La silhouette du boomerang s’éloigne avec un doux sifflement vers le jour qui disparaît. Puis, comme poussé par une force invisible, il entame une large courbe avant de planer jusqu’à moi et de se laisser cueillir. L’attraction qu’il suscite est universelle. Lent et elliptique – presque irréel tant mon boomerang se maintient près du sol –, le premier vol agit sur les gosses comme un aimant. À peine l’ai-je rattrapé que tous abandonnent ballons et occupations pour se ruer vers moi. Impossible toutefois de poursuivre au milieu de cette marée hurlante ! Comme je le soupçonnais, les enfants commencent à se battre pour avoir la faveur de le rattraper. Alors, je n’ai d’autre choix que de les initier à tour de rôle pour ramener le calme. Je leur abandonne mon modèle tripale en plastique souple – apporté en prévision d’une pareille occasion. Pourtant, la séance dégénère : cris et pleurs commencent à se faire entendre. En compagnie d’un groupe d’Aînés, Clifford revient des cérémonies funéraires et s’approche pour mettre fin aux querelles. Lui n’en construit pas mais certains Anciens perpétuent la fabrication de bâtons de jet cérémoniels, généralement pour rythmer la danse et les chants. Malheureusement, les Martu entretiennent de moins en moins cette pratique et se tournent plus volontiers vers la lance et le propulseur.

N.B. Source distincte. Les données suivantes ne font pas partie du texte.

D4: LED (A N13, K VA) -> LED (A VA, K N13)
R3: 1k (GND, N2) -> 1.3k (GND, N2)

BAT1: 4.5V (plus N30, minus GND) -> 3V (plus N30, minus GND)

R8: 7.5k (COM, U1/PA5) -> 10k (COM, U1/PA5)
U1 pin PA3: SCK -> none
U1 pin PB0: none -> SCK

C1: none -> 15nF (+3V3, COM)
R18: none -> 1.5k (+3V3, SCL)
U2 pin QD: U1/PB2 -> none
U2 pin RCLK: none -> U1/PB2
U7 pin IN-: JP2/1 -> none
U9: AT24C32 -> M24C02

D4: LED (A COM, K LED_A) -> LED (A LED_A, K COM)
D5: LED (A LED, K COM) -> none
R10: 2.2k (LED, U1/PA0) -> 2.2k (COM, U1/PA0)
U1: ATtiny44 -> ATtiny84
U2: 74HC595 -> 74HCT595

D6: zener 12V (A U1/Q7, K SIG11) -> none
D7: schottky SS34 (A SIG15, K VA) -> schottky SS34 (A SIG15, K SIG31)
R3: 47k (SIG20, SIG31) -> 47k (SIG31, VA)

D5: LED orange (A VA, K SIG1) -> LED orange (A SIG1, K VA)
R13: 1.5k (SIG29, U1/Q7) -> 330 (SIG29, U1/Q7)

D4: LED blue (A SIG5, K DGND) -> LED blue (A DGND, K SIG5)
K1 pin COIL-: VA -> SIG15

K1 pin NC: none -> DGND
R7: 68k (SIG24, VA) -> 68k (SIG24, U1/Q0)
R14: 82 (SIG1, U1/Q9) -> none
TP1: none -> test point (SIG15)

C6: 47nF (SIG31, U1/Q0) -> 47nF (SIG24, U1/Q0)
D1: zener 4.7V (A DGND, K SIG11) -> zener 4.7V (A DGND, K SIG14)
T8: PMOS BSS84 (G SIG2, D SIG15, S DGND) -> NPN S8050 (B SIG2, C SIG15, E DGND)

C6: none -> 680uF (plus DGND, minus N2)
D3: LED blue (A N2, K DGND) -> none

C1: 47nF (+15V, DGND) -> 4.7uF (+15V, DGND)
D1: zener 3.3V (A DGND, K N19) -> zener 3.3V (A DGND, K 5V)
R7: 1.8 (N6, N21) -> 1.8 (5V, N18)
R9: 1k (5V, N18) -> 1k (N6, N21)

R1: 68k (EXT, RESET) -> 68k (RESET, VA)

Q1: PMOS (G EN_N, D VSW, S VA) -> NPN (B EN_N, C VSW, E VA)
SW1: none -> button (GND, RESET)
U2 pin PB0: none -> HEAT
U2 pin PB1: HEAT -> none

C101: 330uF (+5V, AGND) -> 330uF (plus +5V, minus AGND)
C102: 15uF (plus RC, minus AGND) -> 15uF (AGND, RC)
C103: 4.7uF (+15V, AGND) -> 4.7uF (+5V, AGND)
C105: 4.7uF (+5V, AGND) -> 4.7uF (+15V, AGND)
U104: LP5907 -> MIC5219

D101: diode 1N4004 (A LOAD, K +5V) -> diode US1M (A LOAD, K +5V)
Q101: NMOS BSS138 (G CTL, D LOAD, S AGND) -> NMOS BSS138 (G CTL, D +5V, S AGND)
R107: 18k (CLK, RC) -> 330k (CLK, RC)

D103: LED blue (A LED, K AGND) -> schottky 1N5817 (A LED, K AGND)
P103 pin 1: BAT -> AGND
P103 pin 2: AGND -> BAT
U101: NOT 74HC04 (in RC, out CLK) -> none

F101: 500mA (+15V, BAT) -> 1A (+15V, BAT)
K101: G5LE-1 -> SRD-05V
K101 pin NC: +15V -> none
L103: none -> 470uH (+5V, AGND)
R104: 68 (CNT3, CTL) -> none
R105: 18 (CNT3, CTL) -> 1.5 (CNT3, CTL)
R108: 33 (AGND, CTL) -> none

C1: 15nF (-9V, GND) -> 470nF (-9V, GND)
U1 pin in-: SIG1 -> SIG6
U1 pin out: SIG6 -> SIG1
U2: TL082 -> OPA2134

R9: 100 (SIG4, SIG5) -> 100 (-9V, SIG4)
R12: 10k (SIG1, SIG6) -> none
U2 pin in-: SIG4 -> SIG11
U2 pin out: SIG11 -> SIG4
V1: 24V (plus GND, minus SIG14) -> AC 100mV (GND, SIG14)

Selon Clifford, je suis vraisemblablement le seul Blanc qui fasse voler des boomerangs dans tout le désert de l’Ouest. Peut-être même au-delà. Il loue mon habileté puis examine mon modèle traditionnel, en jauge les profils et les torsions d’un œil expert. Sans prononcer une parole, il arme et le propulse sur sa plus belle trajectoire, d’un geste ample et puissant qui manifeste une parfaite maîtrise. Avec le frou-frou léger d’une envolée de colombes, l’ombre tournoyante s’élève furtivement dans le ciel éteint et échappe à notre vigilance. Par réflexe, je dissimule mon visage dans mes mains, car je sais ce qu’il en coûte de le recevoir sur le nez. Quelques secondes de flottement, pas un bruit ; puis le bipale se pose à nos pieds.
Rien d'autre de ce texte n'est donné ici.